Biweekly Binge: A disjointed special with Jun Ji Hyun

A fortnightly column on what’s good in the vast ocean of content in the streaming platforms around you, and this week, it's Kingdom: Ashin of the North, now streaming on Netflix
Biweekly Binge: A disjointed special with Jun Ji Hyun

We met Ashin at the end of Kingdom’s second season. It was more than the usual cliff-hanger to give us a whiff of a third season of the South Korean show set during the Joseon era. It worked in the obvious fashion with the events of the two seasons of the political medieval era zombie thriller continuing and the happily-ever-after ending taken away from the audience within seconds. But we were also introduced to Ashin. More importantly, the show revealed to us that Jun Ji-hyun will be an important part of the events to come. You don’t dangle the possibility of Gianna Jun appearing in your show and then leave her out till the final parting shot. Now we have a special that acts as a bridge between the second and a possible third season — Ashin of the North — with Jun Ji-hyun playing the role. It’s not a bridge of time but more of an origin story.

Ashin of the North has everything Kingdom does but without the scale. A strength in theory for a special and weakness in practice. Like the protagonists and heroes of Kingdom — apart from Ju Ji-hoon’s Crown Prince — Ashin too is a lowborn left to wallow, but at the northern edge of the kingdom. They are Jurchens but live close to the warring Jurchen tribes on the other side of the river — the Pajeowi. Ashin, her father, her ailing mother and the rest of the town belong neither here (Joseon) nor there and are treated as the lowest in the class hierarchy. They get only the blood and innards for food. Ashin’s father, a butcher, makes a practice out of pretending to unintentionally touch the meat, which is then discarded by the feudal family members. And that’s how Ashin’s town gets to party. 

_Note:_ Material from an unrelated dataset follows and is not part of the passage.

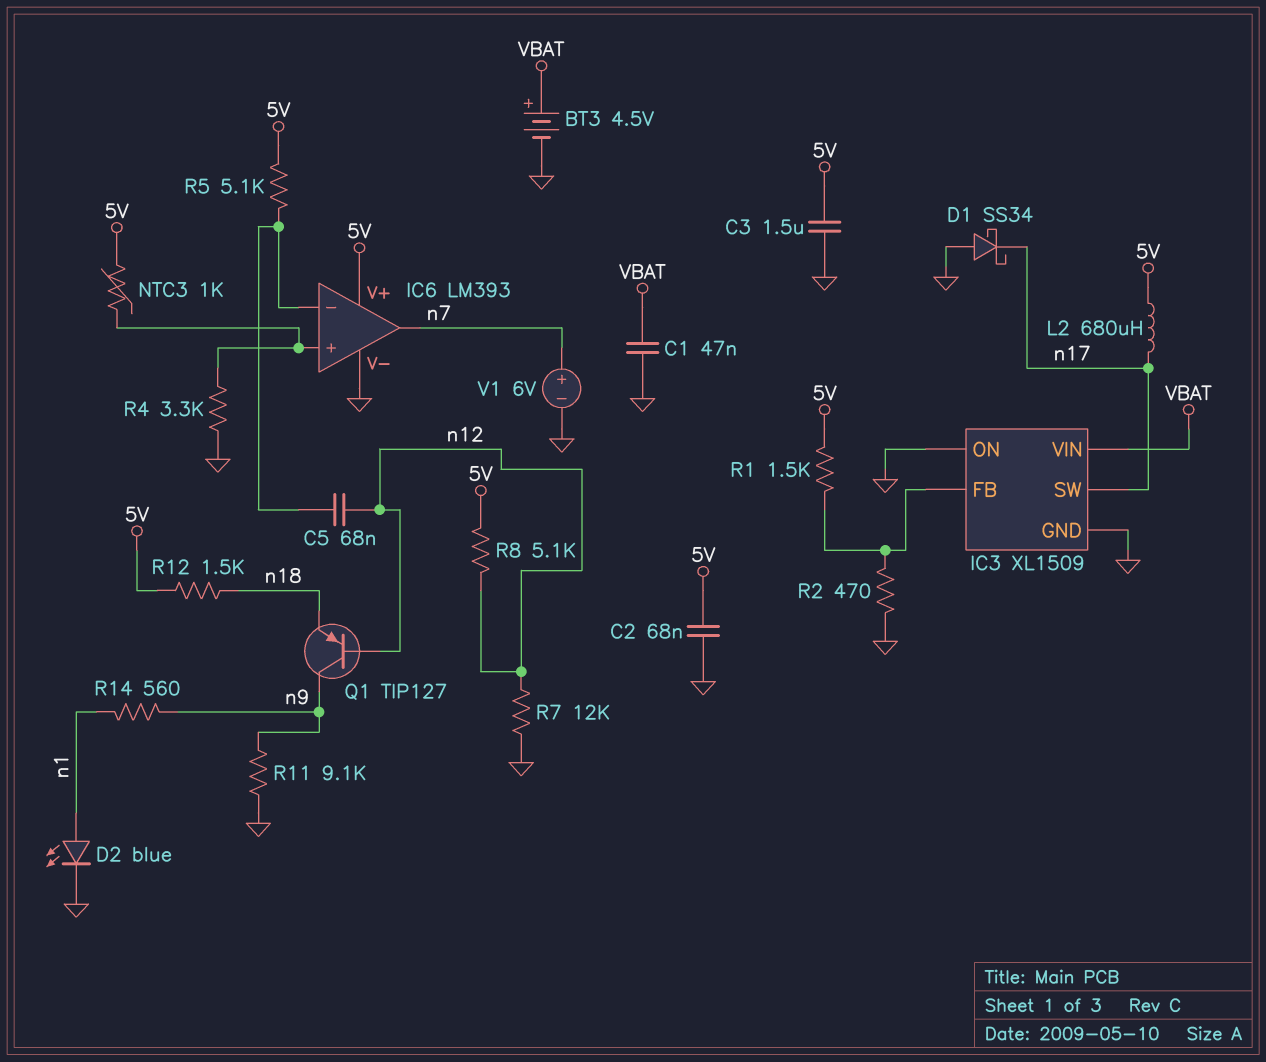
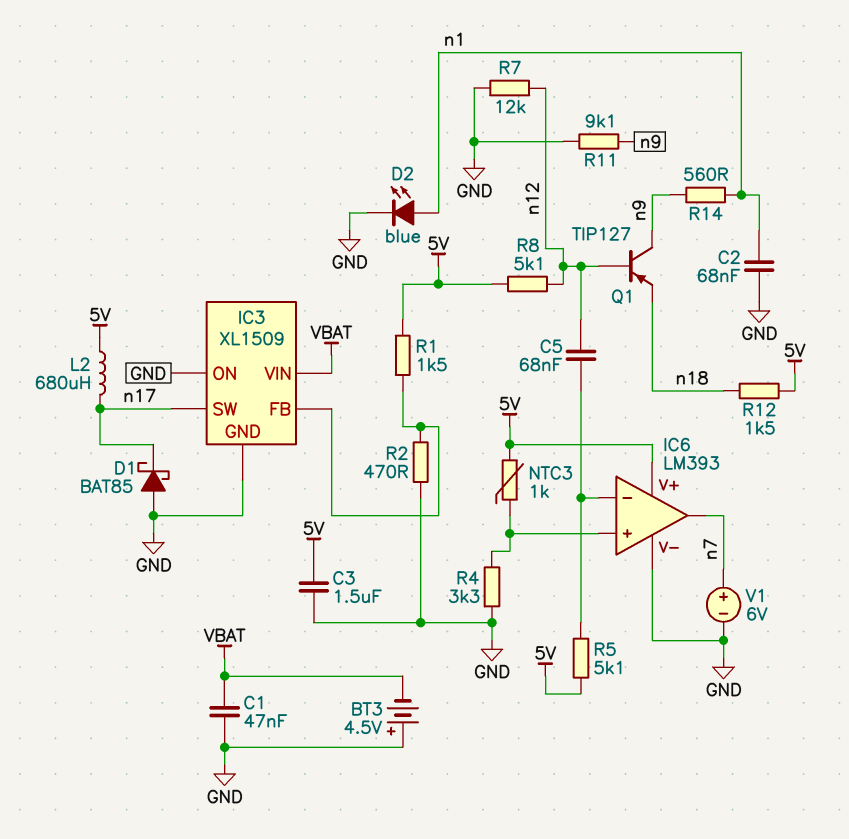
BT3: 4.5V (plus VBAT, minus GND) -> 4.5V (plus GND, minus VBAT)
C2: 68nF (5V, GND) -> 68nF (GND, n1)
D1: schottky SS34 (A GND, K n17) -> schottky BAT85 (A GND, K n17)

One of the issues with Ashin of the North is that it is a backstory, and it has its own backstory. We spend a lot of time with young Ashin, who is resourceful and discovers the resurrection plant and inscriptions about it in a cave. Since this is set long before Kingdom’s first season, we witness the first zombie transformation, and it feels like more of the same. The special only kicks off with the kind of rousing moment that the show has come to be known for. If Bae Doo-na had a great masala moment in the last season, Gianna Jun gets one here. As the now orphaned Ashin trains all by herself to exact revenge, we see her outrun a wild boar, climb a fallen tree trunk and turn around to transform into the grown-up version played by Jun before firing the lethal arrow. 

The special continues the class war that is at the forefront of Kingdom. It introduces a new hero in Ashin but it also leaves us guessing about our loyalties. Now she’s not only resourceful, but she is also a self-made killer with the knowledge of the resurrection plant and the undead. How all this ties to the larger story of the Kingdom and against the forces of Seo-bi and Lee Chang is still the major mystery. In that regard, Ashin of the North does not work like a film with a proper structure, it gives us an outline but remains a disjointed part of the universe without its own satisfying beginning and end. Yes, it deals with grief and an act of revenge that is still simmering but there is some way to go before it joins Lee Chang’s journey. Hopefully, the still nascent third season, which won’t be suffering from length issues, makes it up in terms of a more epic storytelling a character like Ashin deserves.